Long-time Taberna de Haro fans - and Spanish food fans in general, we've spent a lot of time there over the years - we checked out Estragon for the first time last night. First impression: nicely decorated, large space, Spanish feel (though much cleaner than a real tapas joint, no papers on the floor - welcome to America). But loud - we had to yell to hear each other, and it was only 1/4 - 1/3 full at 10PM on a Thursday night. Every visible surface is glass or tile. I shudder to think what the noise level would be when it's packed.
On the food side though - very good! This was a post theater snack, not a full meal, so we ordered a pintxo (pintxos are the Basque version of Italian bruschetta) and a few tapas.
The first dish to arrive was littleneck clams cooked with serrano ham and caramelized onions, and it was seriously delicious, a real winner. The next was a pintxo of chicken livers, also quite tasty, though a bit more mundane (doesn't compare to my favorite chicken liver dish in town, Sol Azteca's higaditos Mexicanos).
This was followed by scallops, seared and served with a saffron-scented cream - pleasant, but mild. Flavorwise this should have been served first, but hey, it's luck of the draw in a tapas joint.
The finale was a special of the evening, and special it was - sauteed lamb sweetbreads, served with a simple dusting of black pepper, crunchy sea salt and a lemon wedge. My wife and I are both big sweetbread fans but had never tasted the lamb version. It was a revelation - precisely the same texture as the more commonly found veal sweetbreads, but with the distinct gaminess of lamb. It reminded me of when you slice a piece off the edge of a well-grilled lamb rib chop and get a bite that's half meat, half fat, tender and flavorful.

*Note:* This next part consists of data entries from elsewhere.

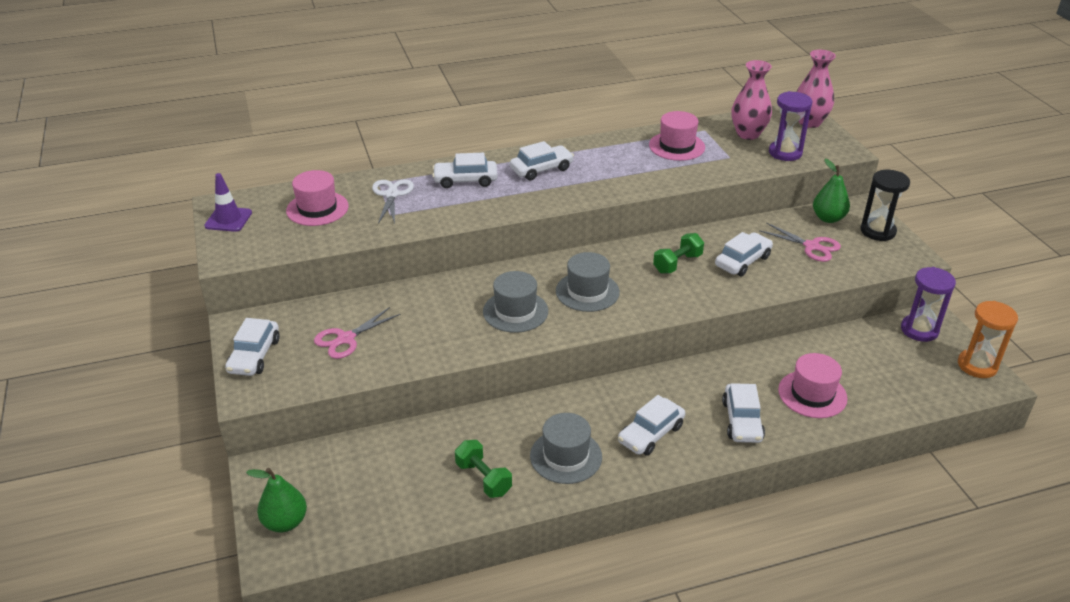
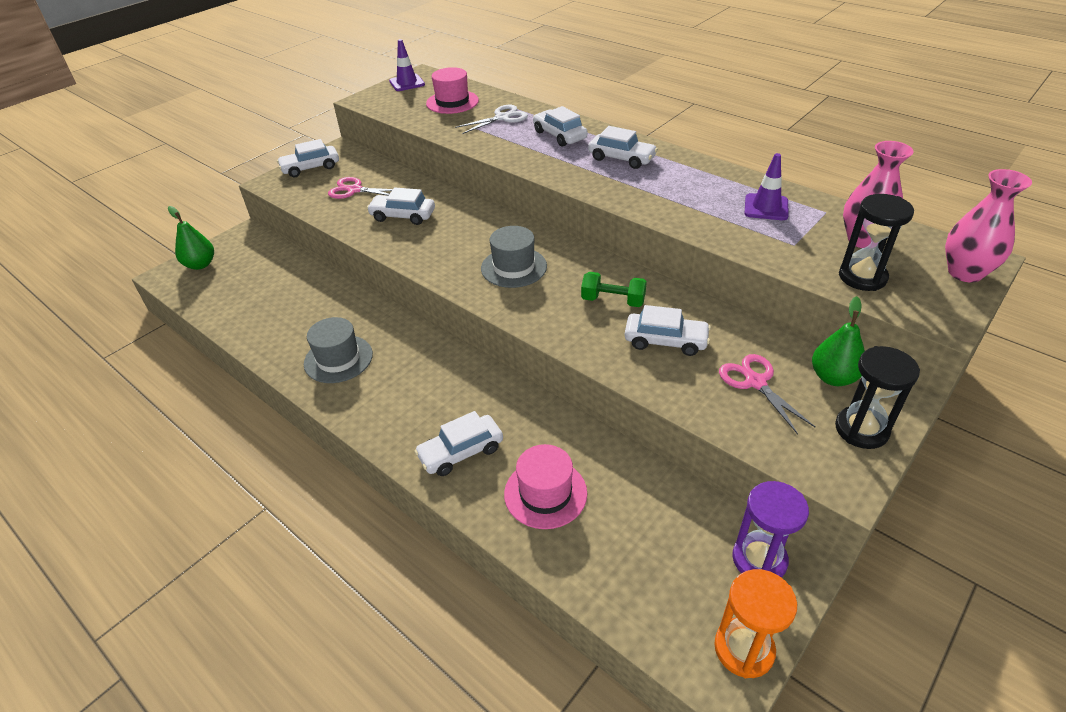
camera: 60 degrees right, 5 degrees up
(483, 478) = (288, 328): green dumbbell -> none
(515, 311) = (451, 243): grey hat -> none
(651, 434) = (399, 397): white car -> white car (403, 216)
(676, 146) = (766, 207): pink hat -> purple traffic cone
(785, 153) = (862, 277): purple hourglass -> black hourglass
(811, 246) = (755, 382): pink scissors -> pink scissors turned 150 degrees clockwise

The wine list is excellent (as you would expect from the man who created TdH's great list), with ten or so sherries and a good selection of interesting choices by the glass. I was particularly impressed by a rich, almost smoky 2007 mencia (and now I wish I'd written down the name).
Portion sizes were very large by Spanish standards - the pintxo was a big slice of toast with at least six whole chicken livers, and the other dishes were more like raciones than tapas. But again - welcome to America.